In 2006, Fei-Fei Li, then at the University of Illinois and now at Stanford, realized that Internet data mining could help transform AI research. Linguistic research had identified 80,000 sets of nominal synonyms, or “synsets”: groups of synonyms that described the same type of thing. The billions of images on the Internet, Li surmised, could offer hundreds of examples of each synonymy. If a sufficient number were gathered, a resource for AI training would be available far superior to anything known up to that point. “Many people pay attention to the models,” said the researcher. “Let’s pay attention to the data.” The result was ImageNet.
The Internet not only offered images, but also resources to label them. After getting search engines to provide photos of what they considered dogs, cats, chairs, or whatever, those images were inspected and annotated by people hired through Mechanical Turk, a crowdsourcing platform owned by Amazon that allows you to make money by making routine tasks. The result was a database of millions of selected and verified images.
The more text you give the system to train, the better it does.
Using some parts of ImageNet for training, a program called AlexNet demonstrated in 2012 the remarkable potential of “deep learning”, that is, neural networks with many more layers than those used until then. It was the beginning of the rise of AI, and a labeling industry designed to provide it with training data.
The subsequent development of large language models (GML) also depended on Internet data, but in a different way. The classic training exercise of a GML does not consist of predicting which word best describes the content of an image, but rather predicting what a word cut from a fragment of text is based on the other words that surround it.
In that type of training there is no need for labeled and verified data; the system can skip words, make guesses, and evaluate your answers in a process known as “self-supervised training.” Of course, a lot of data is needed. The more text you give the system to train, the better it does. Since the Internet offers hundreds of trillions of words of text, it became for GMLs the equivalent of what the multiple eras in which carbon has been randomly deposited in geological sediments have been for modern industry: something susceptible to be refined and turned into a miracle fuel.
The “data wall”
In AI research, the use of Common Crawl, an archive of much of the open Internet that includes 50 billion web pages, became widespread. More recent models have been supplemented by data from a growing number of sources, such as Books3, a widely used collection of thousands of books. Now, the textual appetite of machines has grown at a rate that the Internet cannot match.

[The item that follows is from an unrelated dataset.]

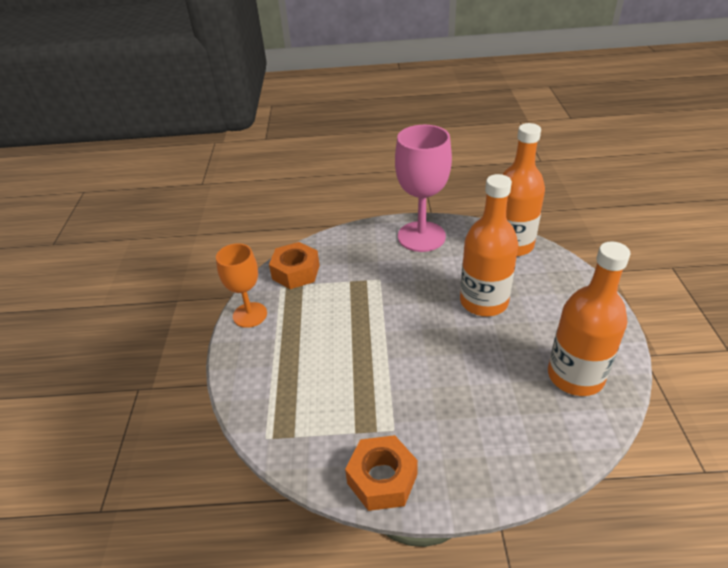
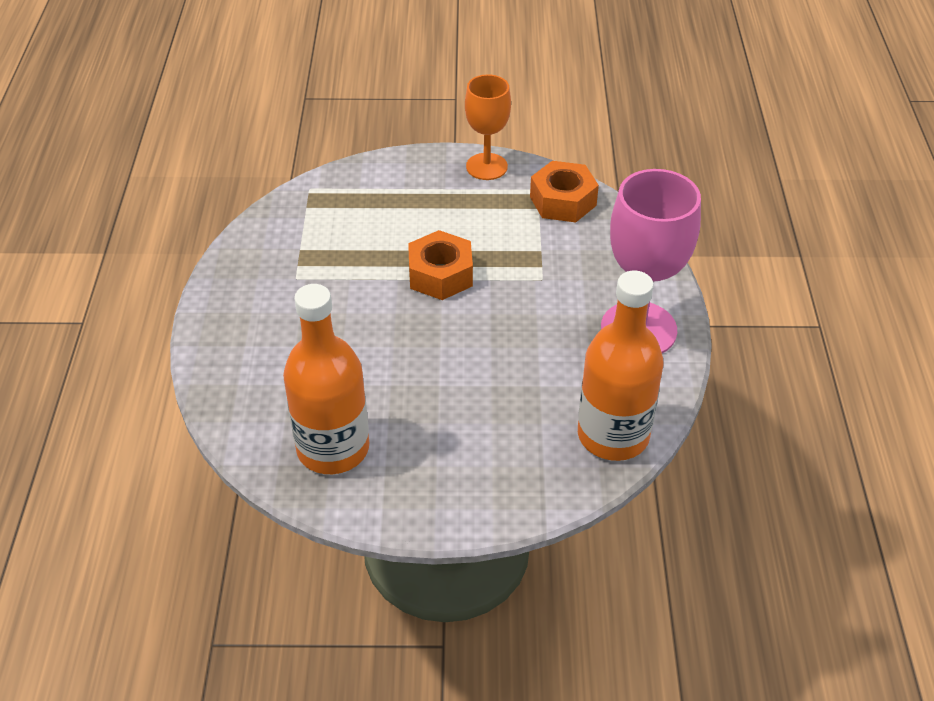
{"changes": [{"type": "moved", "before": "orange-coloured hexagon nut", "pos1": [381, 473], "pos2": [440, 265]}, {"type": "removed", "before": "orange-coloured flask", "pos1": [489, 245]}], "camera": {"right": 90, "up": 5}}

Epoch AI, a research company, estimates that by 2028, the entire wealth of high-quality textual data available on the Internet will have been used. This is what is known in the sector as the “data wall”. How to deal with this wall is one of the great unknowns of AI, and perhaps it is the one that can most slow down its progress.
One approach is to focus on the quality of the data rather than its quantity. AI labs don’t just train their models with the entire Internet. They filter and sequence the data to maximize model learning. Naveen Rao of Databricks, an AI company, says that is the “main differentiator” between AI models on the market. “Truthful information” about the world is clearly important; and also a good amount of “reasoning”. That makes academic books, for example, especially valuable. However, establishing balance between data sources remains something of an arcane art. What’s more, the order in which the system finds the different types of data also matters. If we group all the data on a given topic, such as mathematics, at the end of the training process, the model can specialize in mathematics and forget other concepts.
These considerations become even more complex when the data are not only about different topics, but also have different forms. Due in part to the lack of new textual data, leading models such as OpenAI’s GPT-4.0 and Google’s Gemini now additionally exercise image, video, and audio files during their self-supervised learning. Training with video is the most difficult given the high density of data points in the files. Current models typically stick to a subset of frames to keep things simple.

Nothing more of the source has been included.